Mas nesse esquema quase doméstico, qual é a proposta estética que lhe move?

Hong Sang-soo: Seja lá o que signifique o ideal de “belo” que a Estética sugere, meu olhar é movido pela certeza de que uma imagem por expressar mais sentidos do que nossa percepção possa descrever. E é para isso que existe o cinema: para capturar momentos e transformá-los em imagens. No começo da minha carreira, eu buscava um distanciamento racional da vida. Hoje, qualquer coisa que me aconteceu ontem pode virar um diálogo na filmagem que rodarei hoje. Mas não significa que meu cinema seja autobiográfico. Não significa que eu replique a minha vida em meus personagens. A minha honestidade, como artista, processa-se na maneira como eu abro a minha intimidade, ou seja, a minha visão de mundo, e não os fatos da minha vida. E essa visão de mundo trabalha a partir do que eu ouço nas ruas. Quando fui fazer A Mulher Que Fugiu, percebi um galinheiro perto de uma das locações. Aquilo chamou minha atenção e entrou no filme. Não há um sentido causal para aquele galinheiro no filme. Existe apenas a percepção de que ele faz parte do mundo. E eu queria trazer o mundo pra cena.    
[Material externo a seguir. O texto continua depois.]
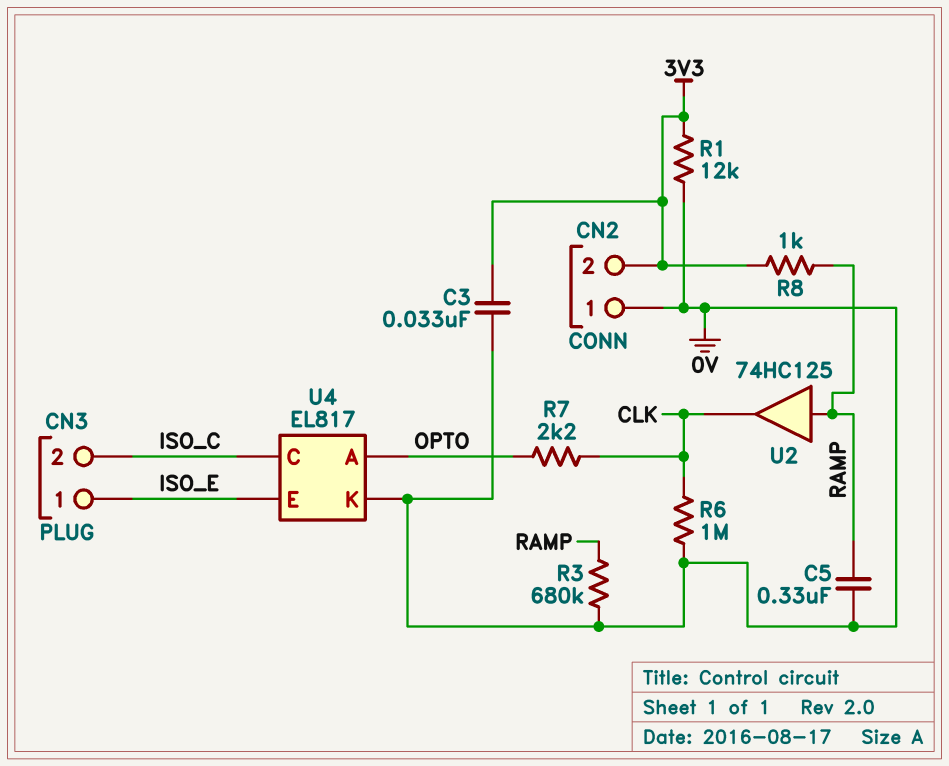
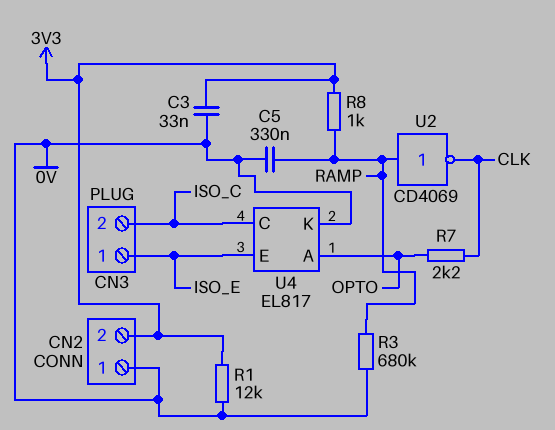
R6: 1M (0V, CLK) -> none
U2: buffer 74HC125 (in RAMP, out CLK) -> NOT CD4069 (in RAMP, out CLK)

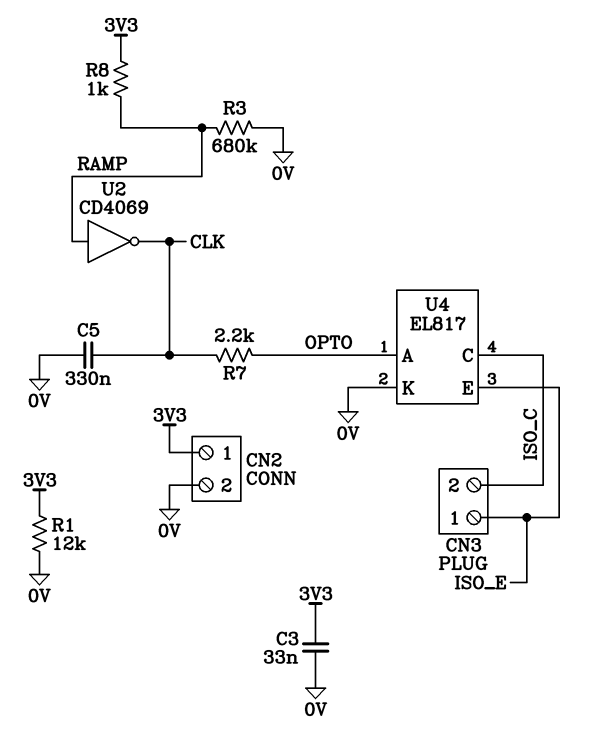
C5: 330nF (0V, RAMP) -> 330nF (0V, CLK)
CN2 pin 1: 0V -> 3V3
CN2 pin 2: 3V3 -> 0V

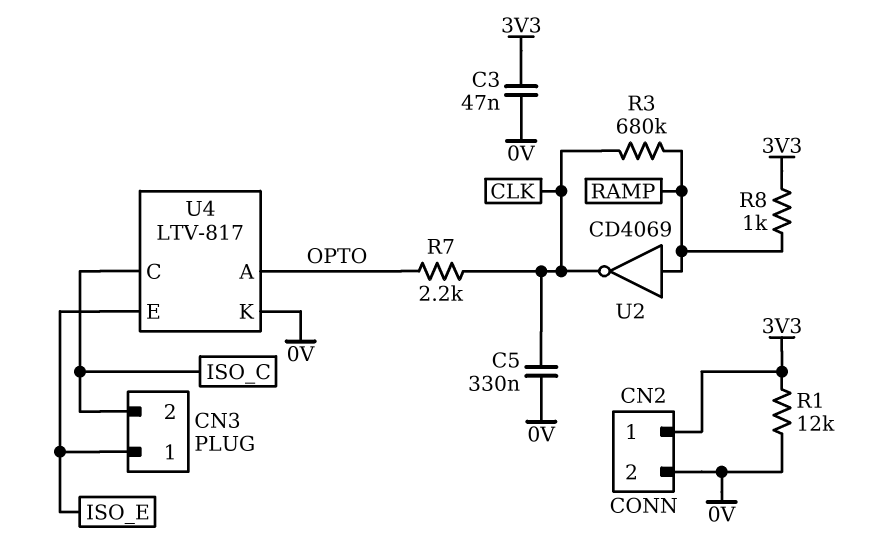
C3: 33nF (0V, 3V3) -> 47nF (0V, 3V3)
R3: 680k (0V, RAMP) -> 680k (CLK, RAMP)
U4: EL817 -> LTV-817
O senhor vem depurando cada vez mais a sua relação com a imagem a partir do preto e branco, mas sem abrir mão de fazer filmes em que a palavra é soberana. Fala-se muito em seus filmes, sempre. O que a palavra significa para o cinema? O que o P&B lhe oferece?

Hong Sang-soo: Cresci vendo clássicos do cinema e eles eram em P&B, então, filmar nesse registro me aproxima de filmes de que gosto. Mas a armadilha do preto e branco é não cair na tendência de empregar esse registro cromático como um indício de que seu longa-metragem é um “filme de arte”, algo intelectualizado, menos popular. Eu uso o P&B por reminiscências afetivas, não por pretensão. Sobre as palavras... Uma conversa é um rito social que revela muito sobre uma pessoa, sobretudo se você a observa num registro condensado, progressivo, ou seja, no tempo real daquele papo. Ali, as pessoas se revelam.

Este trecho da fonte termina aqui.